Guest blogger Ronda Kaysen: If you thought you were almost done with Sarah Palin, think again. Her current vice presidential bid is little more than a coming out party for the woman who, on Wednesday, will be crowned the new face of the Republican Party.

Yesterday, she all but announced her 2012 candidacy to ABC's Elizabeth Vargas -- the interview airs tonight on 20/20. And the Republican Party has already planned a morning-after huddle in Virginia for next Wednesday. The main topic on the agenda? Sarah Palin. The election might be five days away, but the internal bloodletting has already begun -- and anyone who denounced Palin will be purged.

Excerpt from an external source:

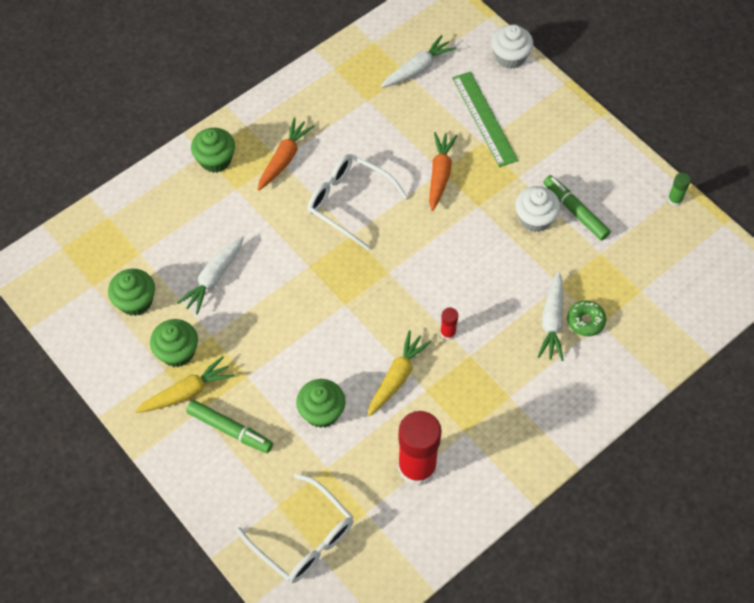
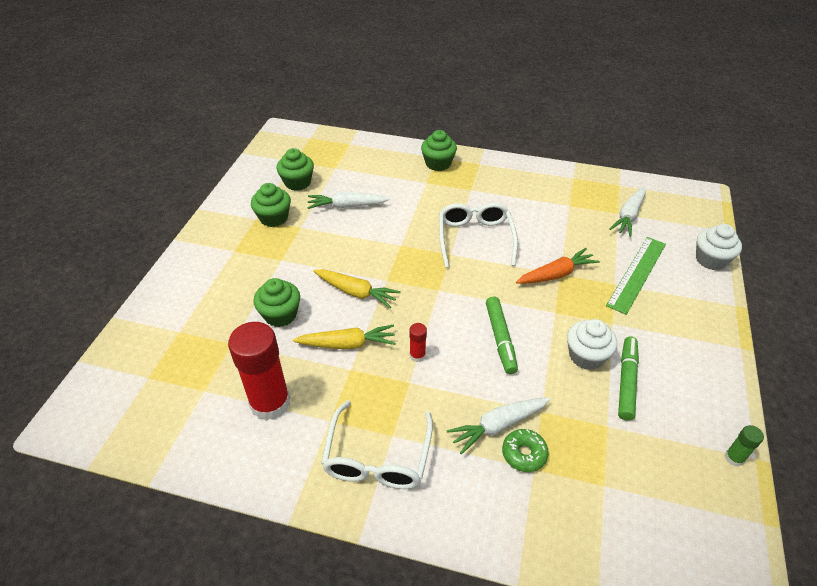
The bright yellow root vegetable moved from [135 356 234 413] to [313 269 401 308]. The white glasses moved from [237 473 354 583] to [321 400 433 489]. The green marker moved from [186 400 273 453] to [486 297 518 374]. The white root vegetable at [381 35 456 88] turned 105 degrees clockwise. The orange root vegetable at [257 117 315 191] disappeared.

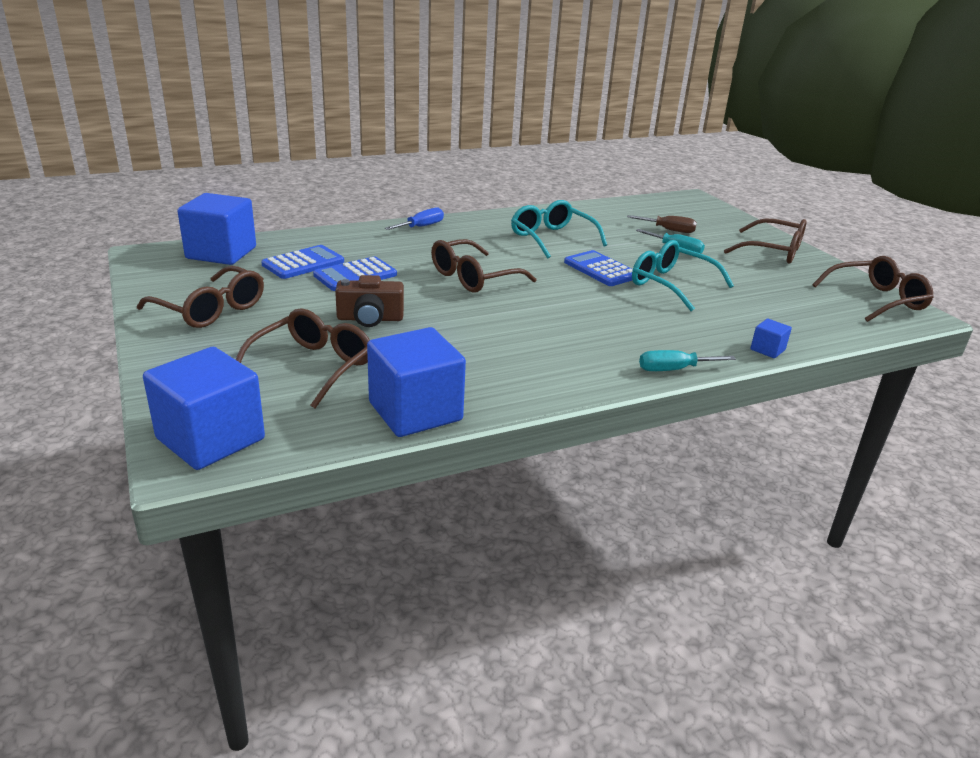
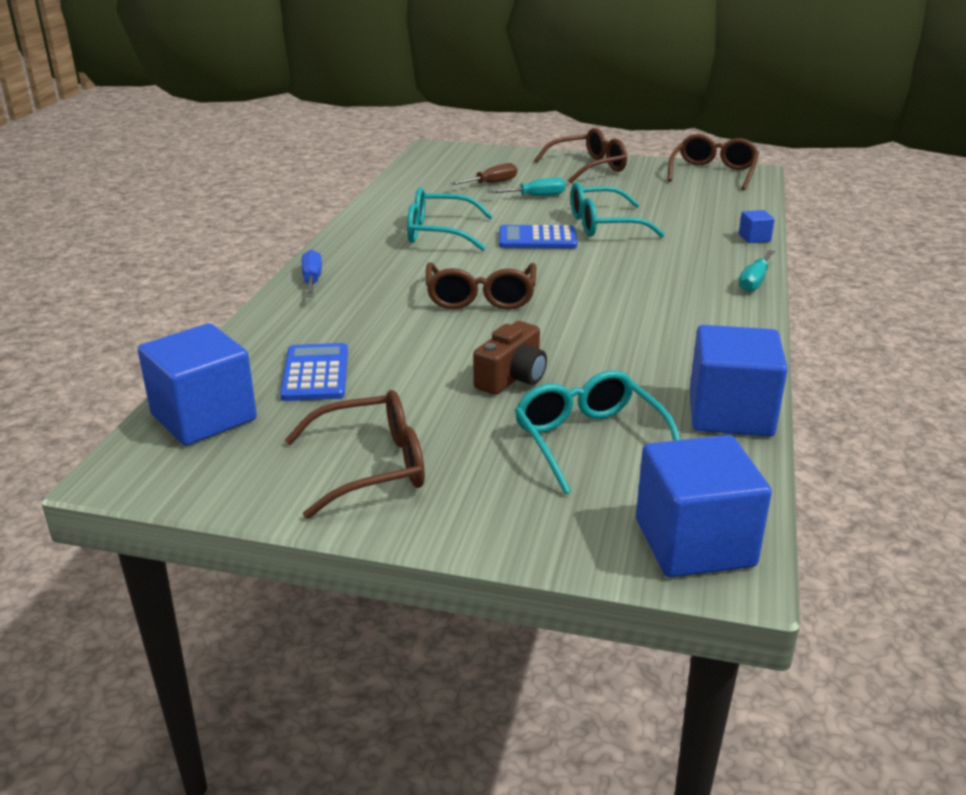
The russet glasses at [236 308 370 408] became the teal glasses at [515 370 680 495]. The blue adding machine at [313 256 397 291] disappeared.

"There's going to be a bloodbath. A lot of people are going to be excommunicated," Jim Nuzzo, a White House aide to the first President Bush, told The Sunday Telegraph. "David Brooks and David Frum and Peggy Noonan are dead people in the Republican Party. The litmus test will be: Where did you stand on Palin?"
Sarah Palin, the self-proclaimed Hockey Mom from Alaska, has been propelled from obscurity to a position of tremendous power. Next Tuesday is a win-win situation for her. If John McCain wins the election, she will become a lifeline for social conservatives who will see her as their go-to person in the White House. If McCain loses, the gloves come off and Palin is unveiled as the most powerful woman in the Republican Party. And so begins the road to 2012.
"Conservatives have been looking for leadership, and she has proven that she can electrify the grass roots like few people have in the last 20 years," Brent Bozell, president of the Media Research Center, told the New York Times. "No matter what she decides to do, there will be a small mother lode of financial support behind her."
If you watch Sarah Palin on the campaign trail these days, you'd think we were already in the 2012 primaries. While McCain is making his closing argument, her supporters are yelling "2012!" at her rallies. She's giving policy speeches, ignoring talking points and deriding her running mate for pulling out of Michigan and using robo-calls. You'd think she was running against McCain, given the Straight Talk Express chatter about the "whack job" who's "going rogue."